The constants BAR_COUNT, X_WIDTH and Y_HEIGHT define key parameters of the svg file we will generate later.

The variable ‘sample_freq’ quantifies how many times per second a track takes a “snap-shot” of a given sound wave, and ‘n_samples’ quantifies the total number of these “snap-shots” in the file. It stands to reason that if your sampling frequency is 44.1 kHz, and your piece of music if 100 seconds long, then you will have about 4.41 million samples in your audio file. From this we can derive the time length of any track based on it’s sampling frequency and number of samples:

t = n / f

Where n is the number of samples and f is the sampling frequency in hertz.

On line 11 we define ‘signal_wave’, which a bytes array that expresses every slice of audio data in the track as an 8-bit hex number, this is then passed to a numpy array of 16 bit integers, which halves the length of the array.

Next, we split the audio channels into left and right respectively, using a numpy operation:

lc = abs(signal_array[0::2]) # lc denotes "left channel"

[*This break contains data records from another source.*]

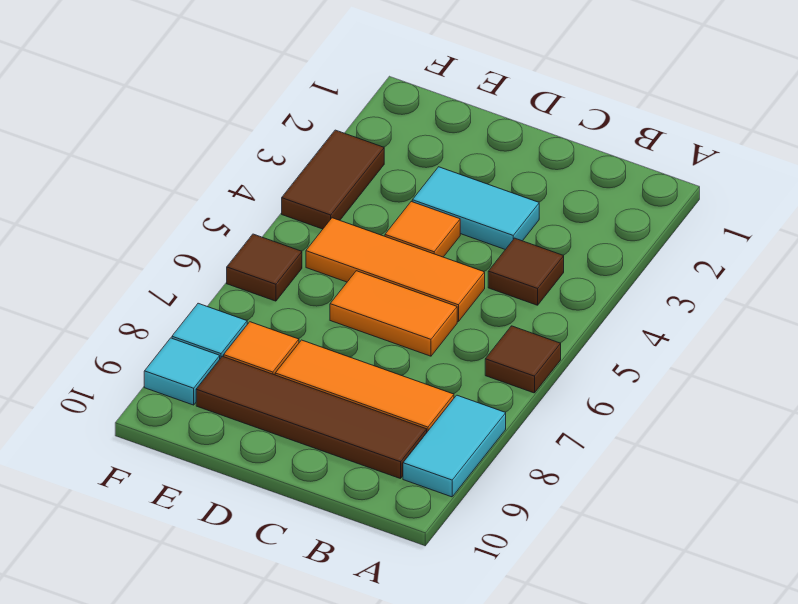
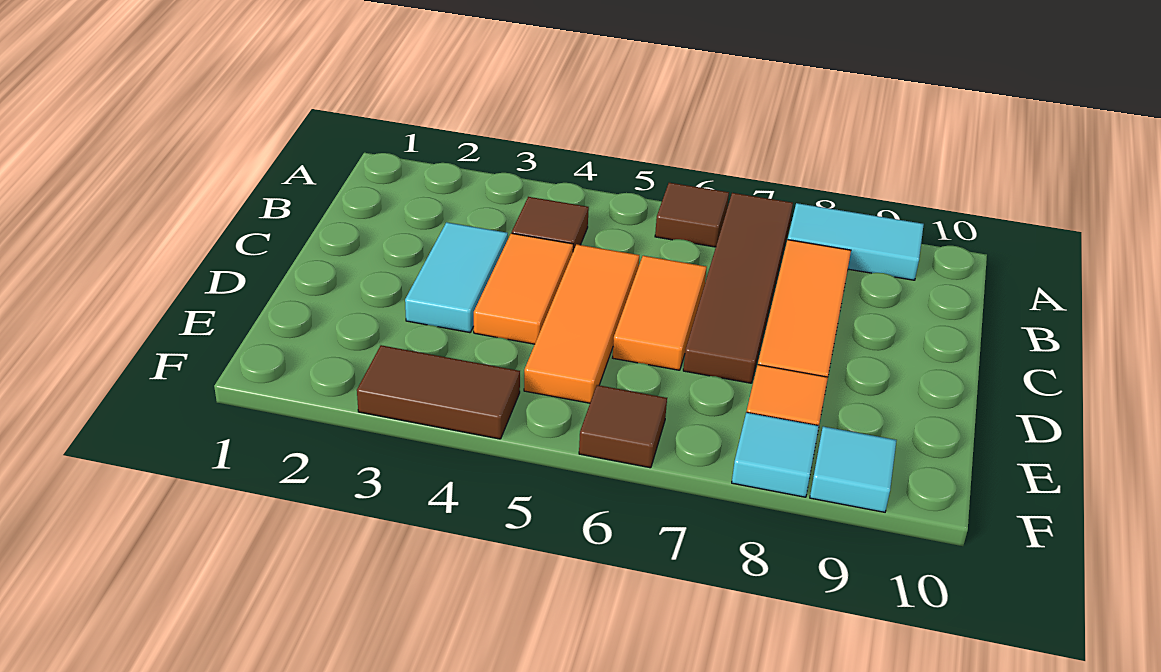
brown tile B9:E9 level 1 -> brown tile A7:D7 level 1
orange tile D4 level 1 -> orange tile C4:D4 level 1

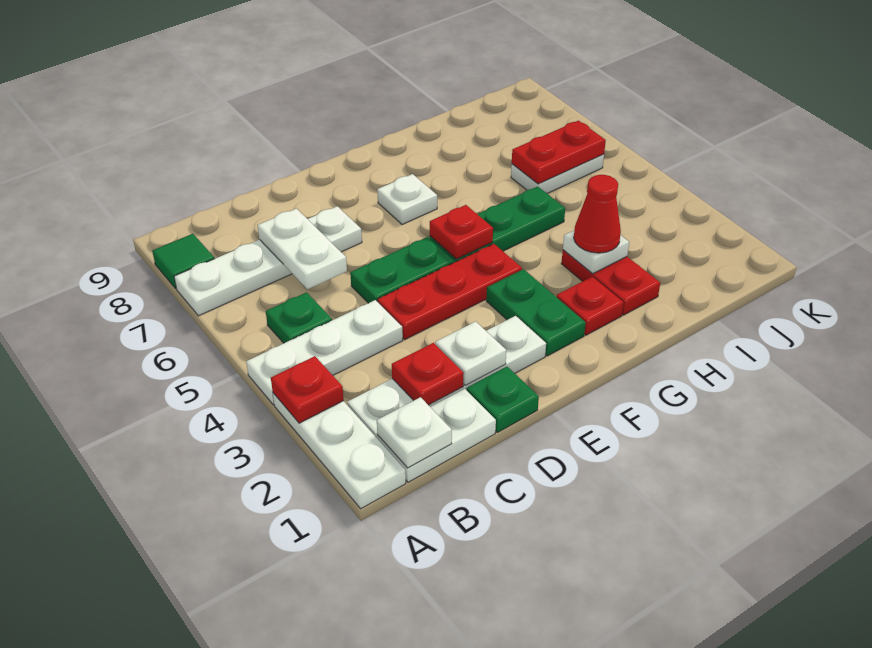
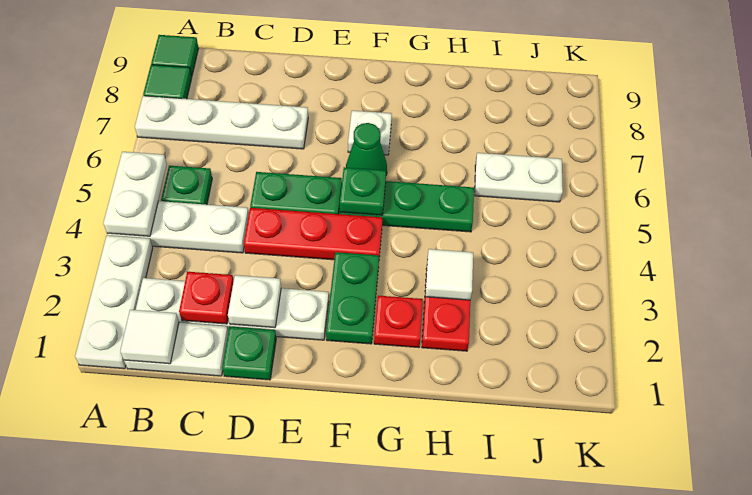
red plate A3 level 2 -> none
none -> green tile A9 level 1
white plate B1 level 2 -> white tile B1 level 2
white plate C6:C7 level 2 -> white plate A4:A5 level 2
red plate F5 level 2 -> green plate F5 level 2
none -> green cone F6 level 1
white plate H3 level 2 -> white tile H3 level 2
red cone H3 level 3 -> none
red plate I6:J6 level 2 -> none

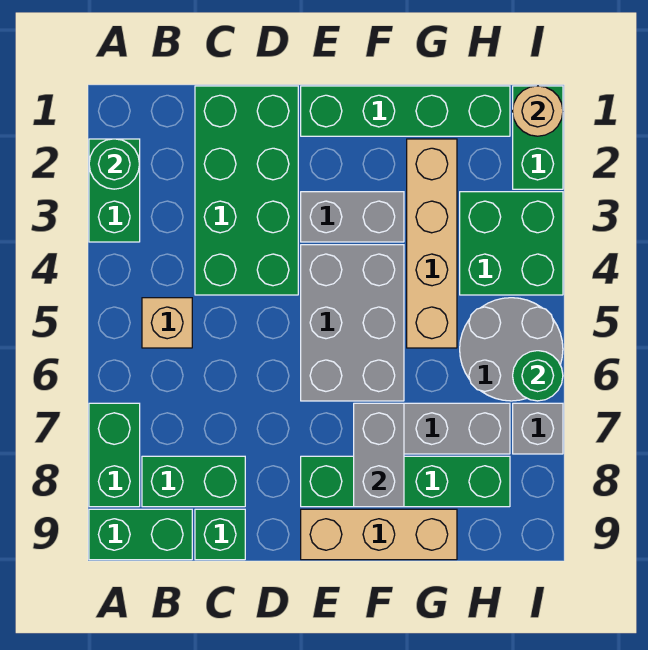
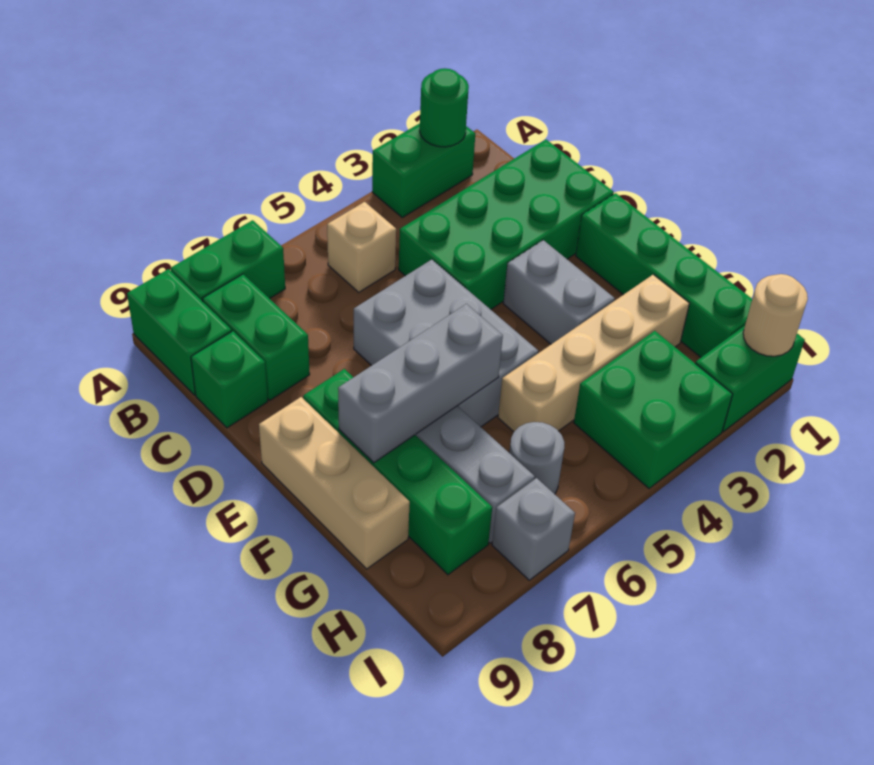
grey brick E4:F6 level 1 -> grey brick D5:F6 level 1
grey brick F7:F8 level 2 -> grey brick F6:F8 level 2
grey round brick H5:I6 level 1 -> grey round brick H6 level 1
green round brick I6 level 2 -> none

Because accuracy is not important here and this is not a serious exercise in digital signal processing, for the remainder of this demo we will only be using the left channel. Also, you may wonder why I have used the abs() command. This is because sound waves are oscillatory and are defined in digital signal processing in terms of negative and positive numbers; any average amplitude over a period of time is likely to be close to zero, which is not very interesting. By setting all the numbers to positive, we can perform a regular arithmetic mean.

If you’re curious regarding how the average power of an audio signal is quantified more rigorously, try reading this.

Now, we will take the ‘lc’ array and derive a kind of “average value” for every 60th part of the array. These average values will be used to quantify the height of the rectangular bars that will characterise our final svg graphic.

Let’s define the number of sample elements that will go into a sample bin:

bin_size = len(lc)//BAR_COUNT

We intend to take the l_channel array and derive a kind of “average value” for every 60th part of the array. These average values will be used to quantify the height of the rectangular bars that will characterise our final svg graphic. To that end we define a new array that splits up l_channel into 60 sub arrays each containing about the same number of elements:

lc_subarrays = [lc[i:i + bin_size] for i in range(0, len(lc), bin_size)]

This is a one-liner that Python lends itself well to, and it creates a number of sub-sets from the lc array, from which we can iteratively take the arithmetic mean.

result = [sum(i)/len(i) for i in lc_subarrays]

Next, we normalise the results to range from 0-80 by multiplying them all with a coefficient.

normalisation_factor = Y_HEIGHT/max(result)
normed_result = [i*normalisation_factor for i in result]

If we print the results to the terminal we will see something like the following:

Now we can draw the image using the ‘drawsvg’ library.

# Drawing the bar graphs 

d = draw.Drawing(X_WIDTH, Y_HEIGHT, origin=(0,0))

width = 5
x = 0
max_height = 80


for i in normed_result:
    val = round(i)
    d.append(
         draw.Rectangle(x+2, 
         (max_height - val)/2, 
         width-2, 
         val, 
         fill='#FF0078')

    )
    x += width 

d.save_svg('pink-waves.svg')

print("finished")

This will draw a collection of vertical magenta coloured bars with a height that reflects the loudness of the audio track at any given point along the horizontal axis.

There’s endless scope for creativity by using gradients and varying colours, width and shapes.